ただ、まだ電気は消されていないのでホラーと呼ぶには明るすぎるけれど。
『まあ、最初から色々あったけど。
それにしてもさっきまでの熱気が嘘みたいだな』
「ちょっと寒い位だよね。夜の学校っていうのがよりそんな雰囲気にしているのかな?」
『どうだろうな』
間もなく音楽室についてユメが一目散に準備室に向かう。
「暗いね」
『暗いな』
準備室へ続くドアを開いて、真っ暗な準備室の中を見た俺たちはほぼ同時に呟いた。
それから電気をつけて明るくなった部屋の中、入る意味があるのかわからないが簡易更衣室に入りいつものように着替える。
その途中セーラー服を脱ぎ終わったところでユメが何を思ってか、後夜祭前に俺がやったように自分自身を抱きしめた。
ユメの腕にユメの体温が伝わって、何とも言い難い柔らかさが手と体とどちらにも伝わる。すべすべの肌同士が触れ合いとても安心する。
それと同時にユメが緊張しているのを感じる。
『緊張するなら早く着替えたらいいだろ?』
「遊馬がやってくれたからわたしもやってみようかなって思って……
でも、せめて着替えてからやればよかった……かな」
恥ずかしそうにユメは言うと、目を閉じたままでささっと着替えてしまう。
目を開けぶかぶかの学ラン姿になったユメは今まで来ていたセーラー服を丁寧にハンガーにかけると下着だけカバンの中に入れた。
「今日はもうこれでわたしが表に出ているのは最後かな?」
『そうだな。
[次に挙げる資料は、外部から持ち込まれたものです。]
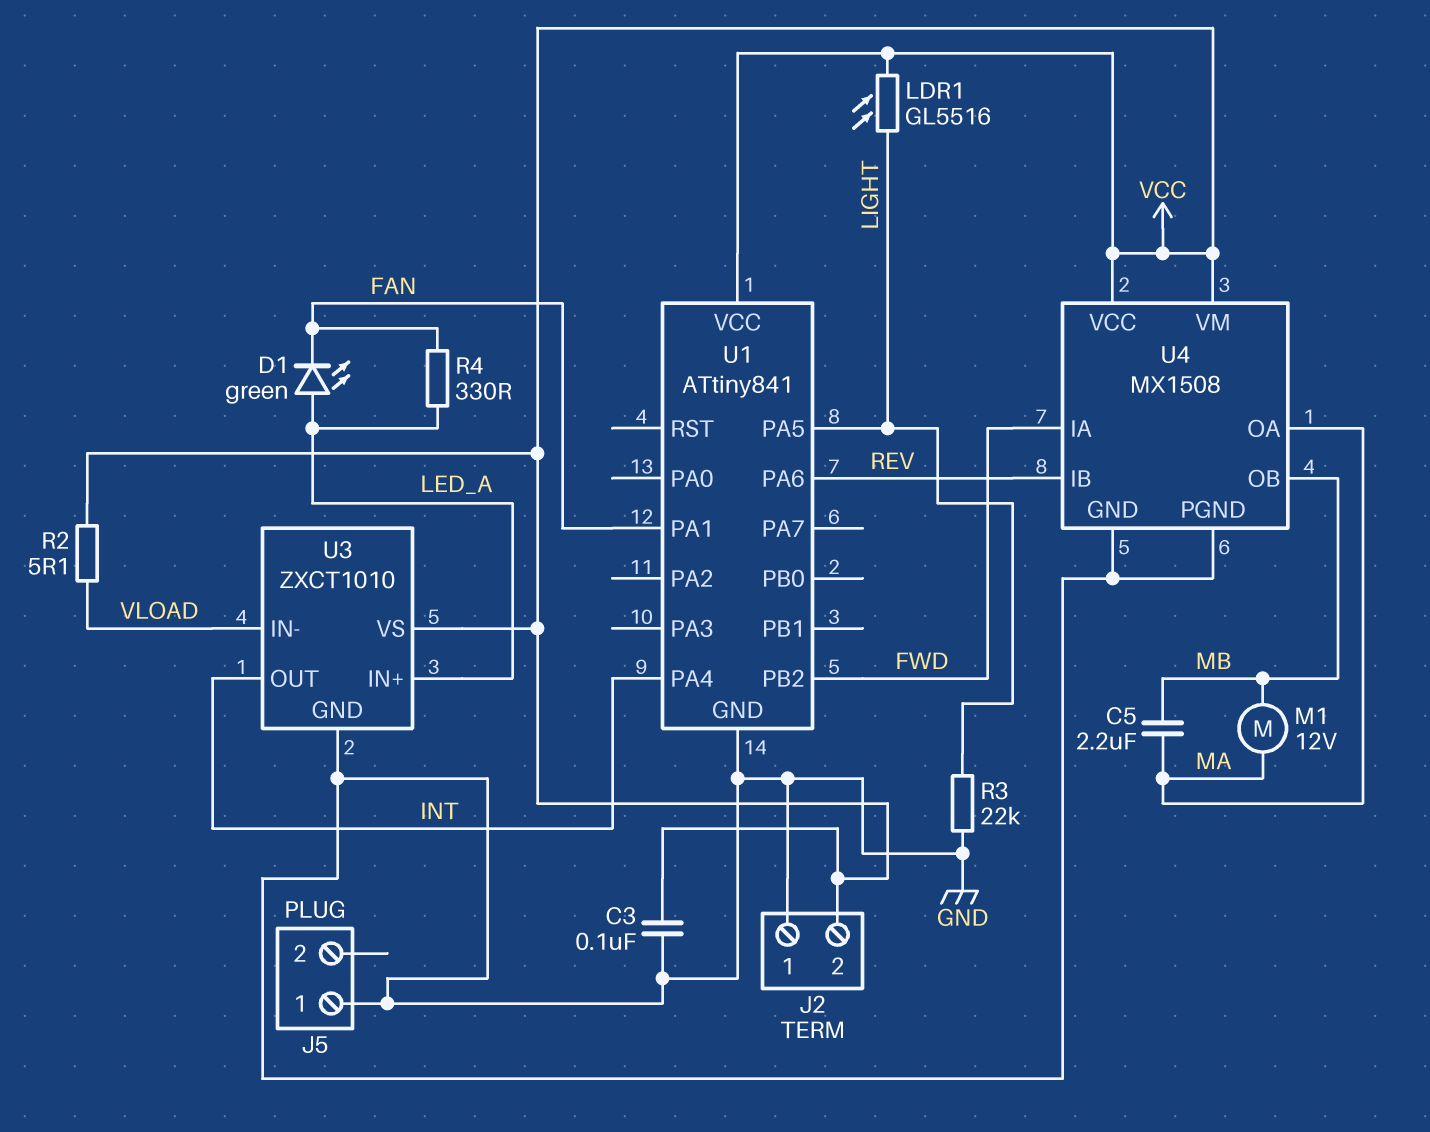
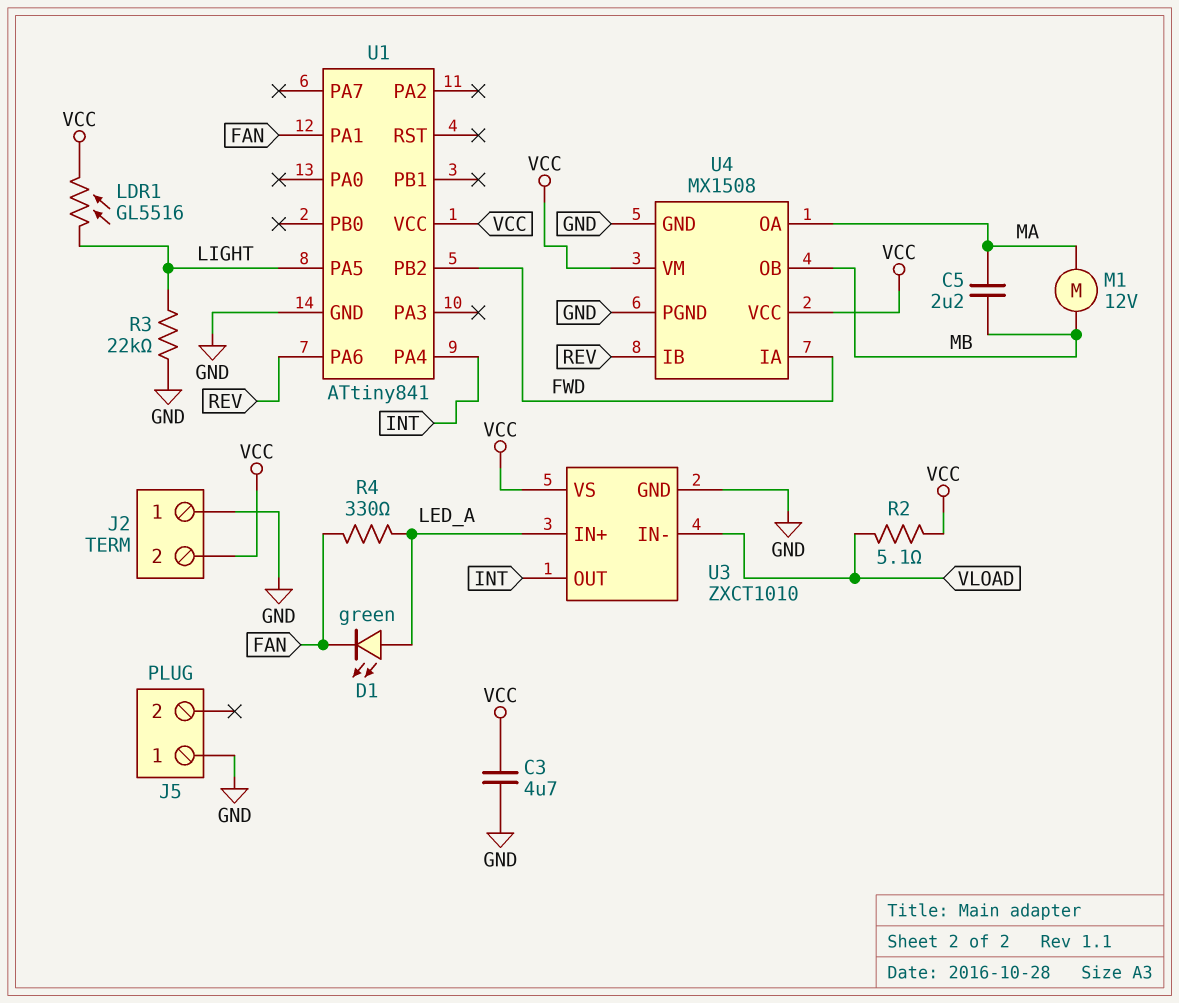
C3: 100nF (GND, VCC) -> 4.7uF (GND, VCC)

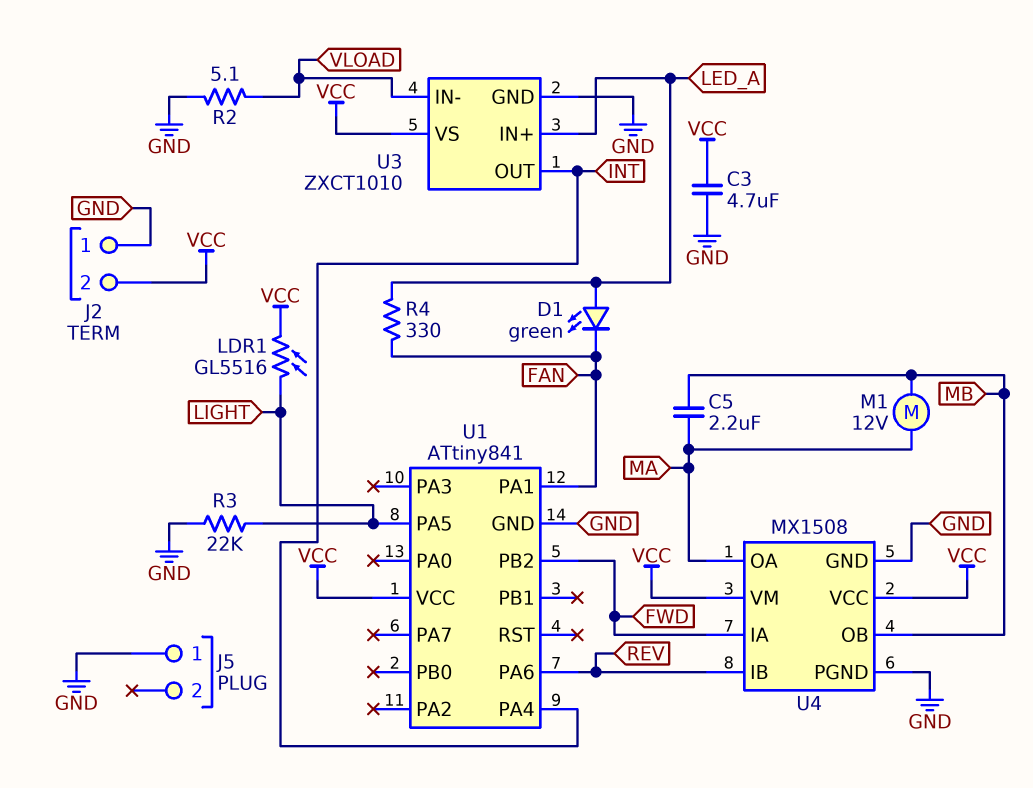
R2: 5.1 (VCC, VLOAD) -> 5.1 (GND, VLOAD)

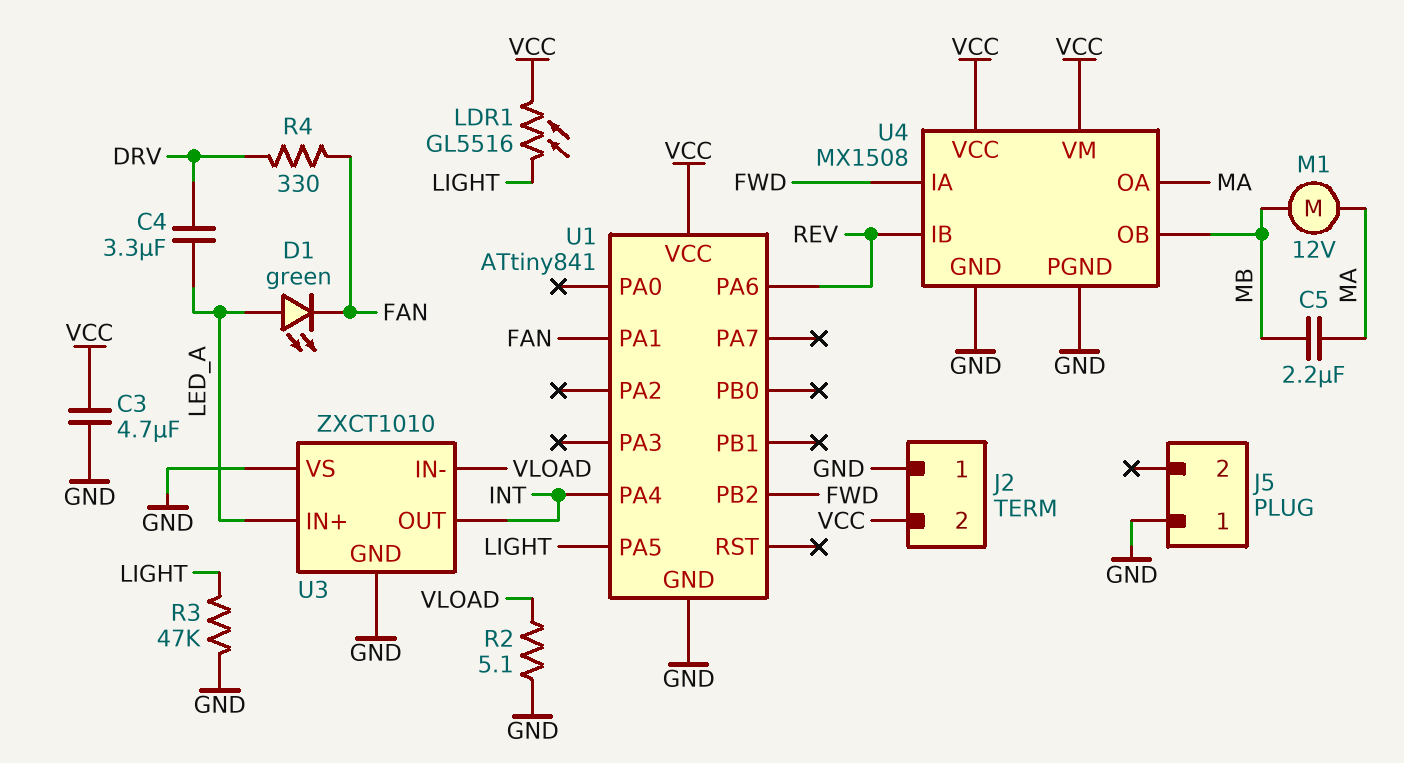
C4: none -> 3.3uF (DRV, LED_A)
R3: 22k (GND, LIGHT) -> 47k (GND, LIGHT)
R4: 330 (FAN, LED_A) -> 330 (DRV, FAN)
U3 pin VS: VCC -> GND

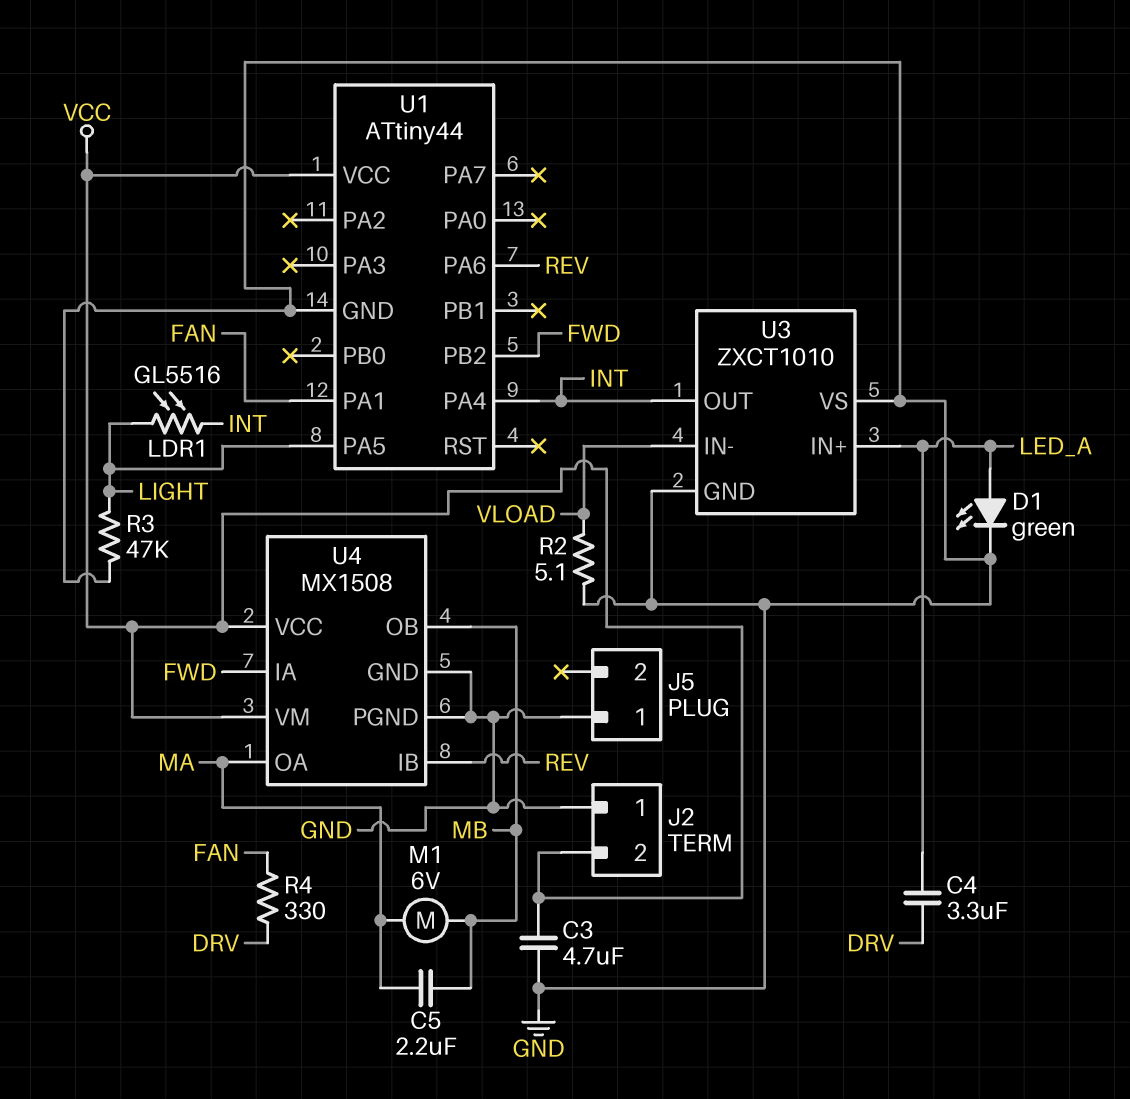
D1: LED green (A LED_A, K FAN) -> LED green (A LED_A, K GND)
LDR1: GL5516 (LIGHT, VCC) -> GL5516 (INT, LIGHT)
M1: motor 12V (MA, MB) -> motor 6V (MA, MB)
U1: ATtiny841 -> ATtiny44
さすが外では替われないし、家に帰ってもたぶん母さん帰ってきているだろうからな』
「そうだよね」
特になんてない様子でユメが言う。
『この後の事心配か?』
「心配……っていうか不安かな。
わたしには舞ちゃんがどう言うつもりであんな風に歌ったのかわからないから」
ちょうどユメがそう言ったところで、俺とユメが入れ替わり俺が表に出る。
桜ちゃんに慣れたとは言ったけれど、急に背が高くなったり低くなったりするこの瞬間だけは今でも不思議な感じがする。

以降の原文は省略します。